State machine replication: State machine replication

Fault-Tolerance Patterns

We have learned about the following fault-tolerance patterns:

• Computation redundancy: MapReduce, but all computation is scheduled by a single Master.
• Data redundancy: GFS, which also relies on a single Master to select primaries among multiple replicas.
• Service redundancy: VMware-FT relies on a single TestAndSet operation.

It can be seen that they all rely on a single component to make some critical decisions. The advantage of doing so is that the single component does not need a consensus algorithm and will not produce inconsistency; the disadvantage is that this component becomes a single point in the system. Of course, the above systems have compressed the single-point problem into a very small part. Next, we will further use a consensus algorithm—Raft—to tackle this final hard problem.

Split Brain

The biggest problem in consensus algorithms is how to avoid Split Brain.

So how does Split Brain arise, and why is it so harmful?

Suppose we want to replicate a test-and-set service. Test-and-set, in short, is a lock service. When multiple clients request the service simultaneously, only one of them can pass the Test (check if it is 0), acquire the lock, and set the server state to 1; other clients will fail the test and cannot acquire the lock.

Consider the following four system roles: [C1, C2, S1, S2], where S1 and S2 form a dual-replica, fault-tolerant system, and C1 and C2 are clients using this system. Suppose C1 can communicate with S1 but is disconnected from S2. In the case where only S1 is available, can the system provide normal service to C1?

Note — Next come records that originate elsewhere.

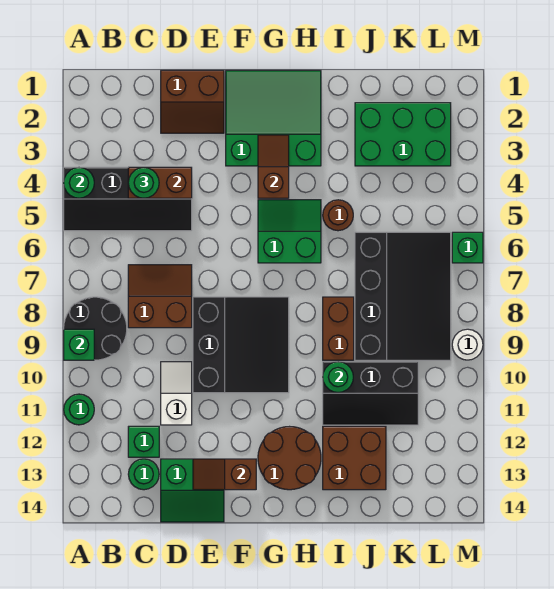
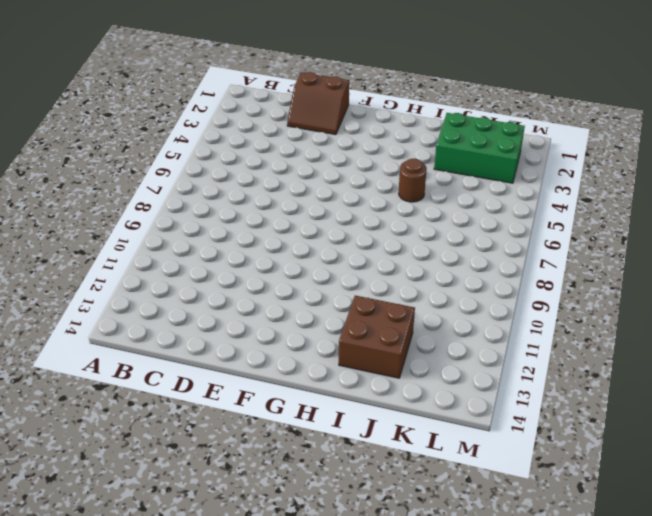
none -> black slope A4:D5 level 1 top 4
none -> black round brick A8:B9 level 1
none -> green round brick A11 level 1

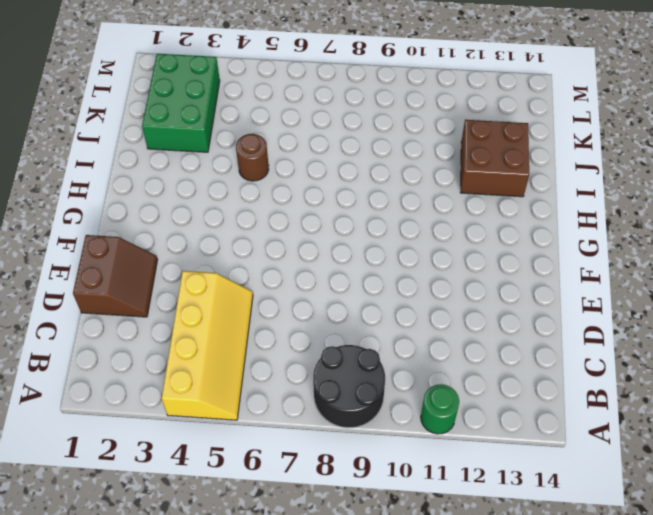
yellow slope A4:D5 level 1 top 4 -> black slope A4:D5 level 1 top 4
none -> brown slope C7:D8 level 1 top 8
none -> green brick C12 level 1
none -> green round brick C13 level 1

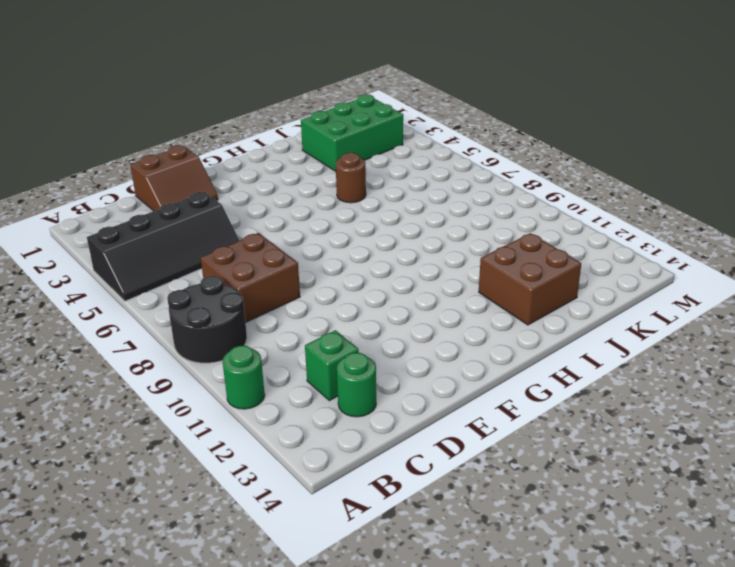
brown brick C7:D8 level 1 -> brown slope C7:D8 level 1 top 8
none -> white slope D10:D11 level 1 top 11
none -> green slope D13:E14 level 1 top 13
none -> black slope E8:G10 level 1 top E

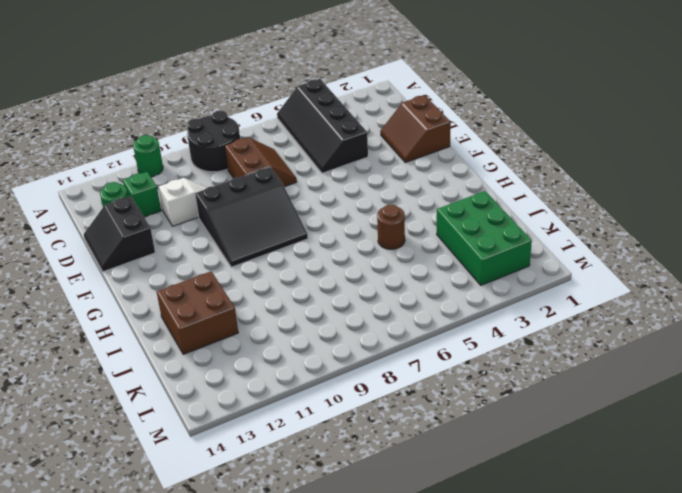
black slope D13:E14 level 1 top 13 -> green slope D13:E14 level 1 top 13
none -> green slope F1:H3 level 1 top 3
none -> green slope G5:H6 level 1 top 6
none -> brown round brick G12:H13 level 1

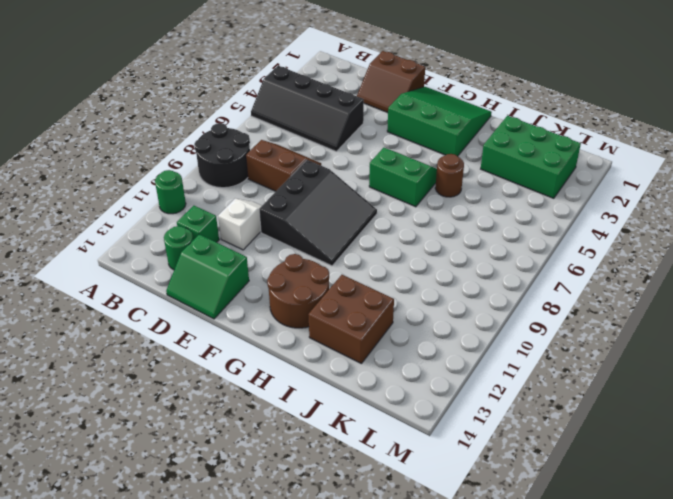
none -> brown brick I8:I9 level 1
none -> black slope I10:K11 level 1 top 10
none -> black slope J6:L9 level 1 top J

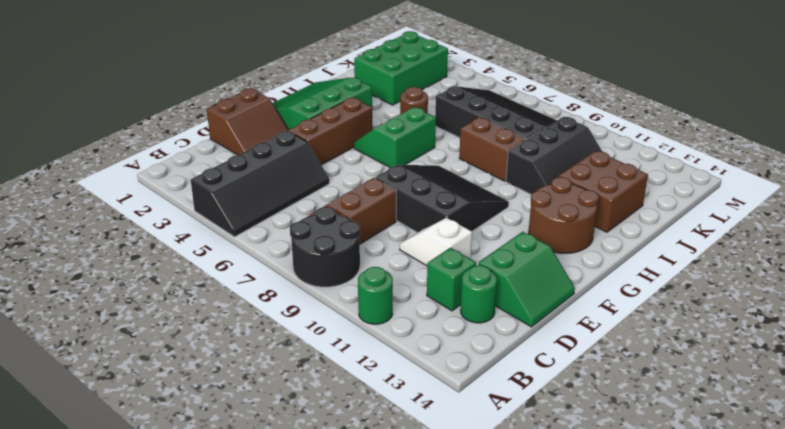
brown brick E4:G4 level 1 -> none
none -> green brick M6 level 1
none -> white round brick M9 level 1
none -> green round brick A4 level 2

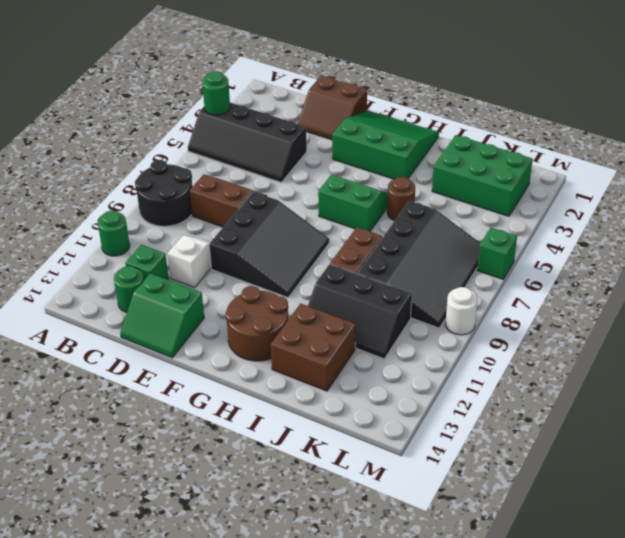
none -> green brick A9 level 2
none -> brown brick C4:D4 level 2
none -> brown slope E13:F13 level 2 top F

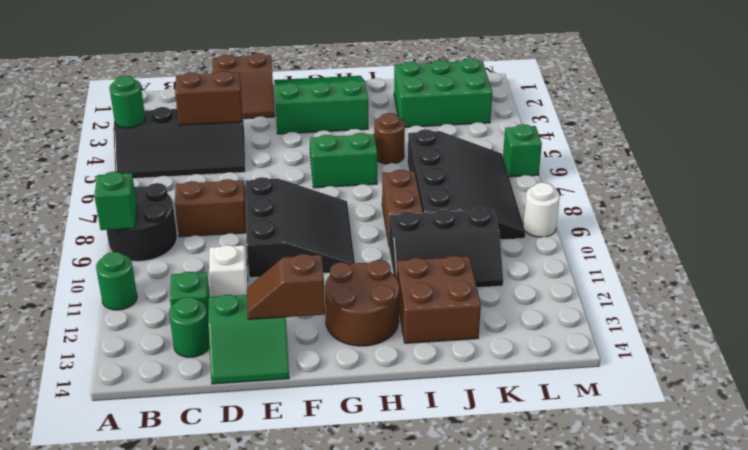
none -> brown slope G3:G4 level 2 top 4
none -> green round brick I10 level 2
none -> green round brick C4 level 3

1. If S2 has really crashed, the system should work normally in the absence of S2; otherwise, the system cannot be called fault-tolerant.
2. If S2 has not crashed but is disconnected from C1, the system should not provide service to C1, because S2 may be serving C2. If S1 is allowed to serve C1 at the same time, it will cause system state inconsistency and thus service errors: both C1 and C2 acquire the lock.

split-brain

In this case, we face a dilemma:

1. Either do not provide fault-tolerance guarantees, even though we are using dual-replica servers.
2. Or still respond to client requests, but do not guarantee consistency because Split Brain may occur.

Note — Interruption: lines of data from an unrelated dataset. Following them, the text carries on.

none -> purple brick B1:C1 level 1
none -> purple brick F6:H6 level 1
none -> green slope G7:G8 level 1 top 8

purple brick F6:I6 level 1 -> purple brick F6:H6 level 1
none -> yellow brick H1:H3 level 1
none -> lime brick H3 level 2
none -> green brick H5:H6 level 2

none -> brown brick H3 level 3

But the problem is that server S1 cannot distinguish whether S2 is crashed (“server crashed”) or there is a network failure (“network broken”). Because in both cases, what S1 sees is the same: requests to S2 receive no response. S1 can communicate with C1, and S2 can communicate with C2; but S1+C1 cannot receive responses from S2+C2. We call this situation a network partition.

Network partitions may last for a long time, and it may be necessary to introduce an external force (such as an operator) to determine when the network is trustworthy and when the server is trustworthy, in order to break the deadlock. So how can we make fault tolerance automated? The answer is: majority vote.

Majority Vote

The majority vote principle requires the system cluster to contain an odd number of servers, in order to avoid the symmetry dilemma. As in the case above with only two servers, each side insists on its own view, making it difficult to decide which one to follow.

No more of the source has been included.